Governo recua e muda decreto para nomear cargo comissionado

Renato Onofre e Julia Lindner

BRASÍLIA – Pressionado por líderes partidários da Câmara, o governo cedeu nesta terça-feira, 19, e decidiu alterar o decreto que estabelece exigências mínimas para o preenchimento de cargos no governo. A proposta, anunciada como uma agenda moralizadora pelo presidente Jair Bolsonaro, foi criticada por ignorar as nomeações já feitas pelo Palácio do Planalto.

A avaliação no Congresso era de que a medida era uma tentativa de perseguição à classe política no momento em que se discute a maior participação de representantes do Congresso.

“Foi muito aplaudido o decreto, mas tem que valer para todos. Os líderes querem entender por que os que foram nomeados até ontem não precisavam cumprir o rito da Lei da Ficha Limpa e os que serão nomeados daqui para frente precisarão. Acho que todos precisam passar pelo mesmo filtro”, disse o presidente da Câmara, Rodrigo Maia.

Conforme mostrou o Estado, o discurso oficial do governo é o de criar uma espécie de “banco de talentos” formada por indicações de parlamentares para preencher cargos nos ministérios e nos Estados. Os nomes levados aos articuladores políticos por deputados e senadores serão avaliados segundo estes critérios. Dos 24 mil cargos de direção e assessoramento (DAS) e funções comissionadas (FCPEs) atingidos pela nova norma, cerca de 3,7 mil ainda estão vagos.

Após as reclamações, porém, o governo decidiu antecipar de maio – como estava inicialmente previsto – para janeiro deste ano a validade do decreto que exige critérios como idoneidade, formação e experiência para cargos comissionados em todos os órgãos do governo federal. Na prática, a medida faz com que os efeitos do decreto sejam retroativos e devem ser aplicados até mesmo para quem já foi nomeado.

Como o presidente Jair Bolsonaro estava fora do País nesta terça-feira, em viagem aos Estados Unidos, as novas regras só devem ser publicadas hoje, em edição extra do Diário Oficial da União.

Parlamentares pressionaram Maia durante almoço

A pressão dos parlamentares contra o decreto foi combinada em almoço de Maia com líderes da Casa. Na conversa, os deputados relataram a insatisfação com a maneira que o governo está tratando as indicações políticas – o Estado revelou no sábado que entre as exigências estava a assinatura de um documento em que o parlamentar se comprometia com a indicação.

Durante o almoço, o ministro da Casa Civil, Onyx Lorenzoni, ligou para Maia que, na frente dos parlamentares, falou da insatisfação do grupo sobre a medida. Eles ameaçavam, inclusive, derrubar o decreto por meio de um projeto.
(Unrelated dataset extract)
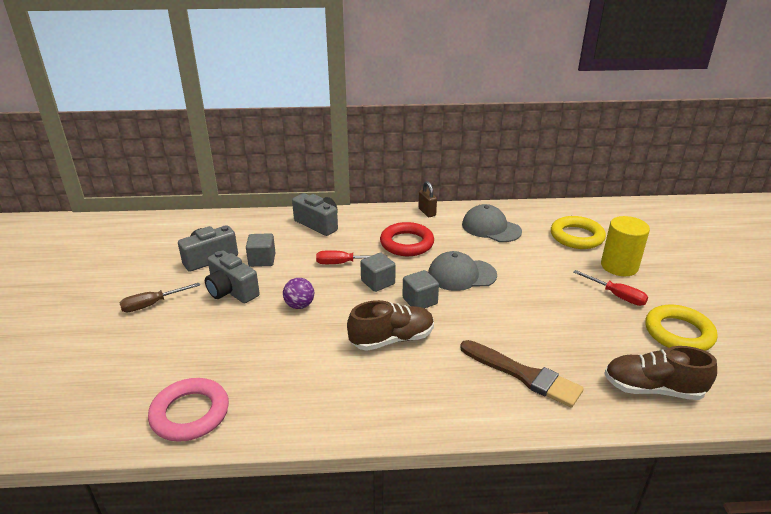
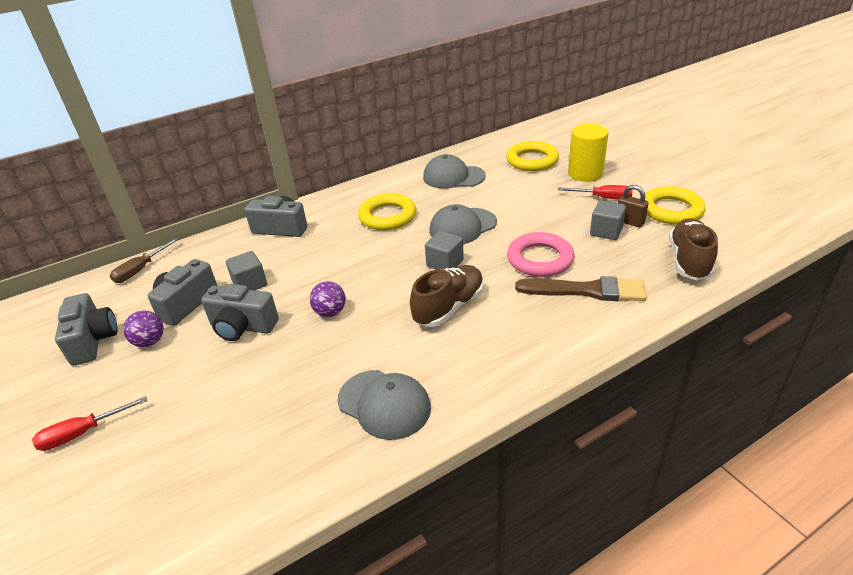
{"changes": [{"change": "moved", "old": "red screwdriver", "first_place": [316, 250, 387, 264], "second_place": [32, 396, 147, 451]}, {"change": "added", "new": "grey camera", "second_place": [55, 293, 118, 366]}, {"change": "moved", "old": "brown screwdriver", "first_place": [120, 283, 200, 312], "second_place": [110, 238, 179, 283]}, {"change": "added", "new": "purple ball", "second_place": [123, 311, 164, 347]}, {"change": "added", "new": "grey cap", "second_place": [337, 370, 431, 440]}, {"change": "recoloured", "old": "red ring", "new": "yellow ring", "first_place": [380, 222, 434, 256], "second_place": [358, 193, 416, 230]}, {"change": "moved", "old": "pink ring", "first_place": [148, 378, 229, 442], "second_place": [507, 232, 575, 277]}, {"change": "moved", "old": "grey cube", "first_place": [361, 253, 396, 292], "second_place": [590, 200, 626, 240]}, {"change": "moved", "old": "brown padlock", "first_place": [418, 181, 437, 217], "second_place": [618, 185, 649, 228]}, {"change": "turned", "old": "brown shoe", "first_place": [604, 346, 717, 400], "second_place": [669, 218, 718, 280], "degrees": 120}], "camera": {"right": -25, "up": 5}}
Logo após o recado de Maia, a Casa Civil acionou as principais lideranças no Legislativo para tentar conter a insatisfação. Durante toda a tarde, governistas indicaram que o Planalto recuaria. A líder do governo no Congresso, Joice Hasselmann (PSL-SP), minimizou as críticas e afirmou ao Estado que o governo “está ouvindo os pleitos dos parlamentares”.

Enquanto a mudança não era anunciada, o que só ocorreu à noite, parlamentares ocuparam a tribuna para criticar a medida.

“O decreto não vale para os ministros. Como se faz um decreto que se aplica ao DAS (servidores comissionados), mas não se aplica ao ministro? O DAS tem que ter reputação ilibada e idoneidade e o ministro não? Ele é menos relevante?”, questionou no plenário o deputado federal Daniel Coelho (PPS-PE). “Não podemos aceitar um decreto que venha depois que o governo já nomeou 70% dos seus cargos.”

De acordo com as regras, publicadas anteontem, não poderão exercer cargos no governo federal pessoas que tenham sido consideradas inelegíveis com base na Lei da Ficha Limpa. Em 2010, a Lei de Inelegibilidade foi alterada pela Ficha Limpa e passou a considerar inelegíveis por oito anos os condenados por crimes como corrupção, lavagem de dinheiro, abuso de autoridade e ocultação de bens.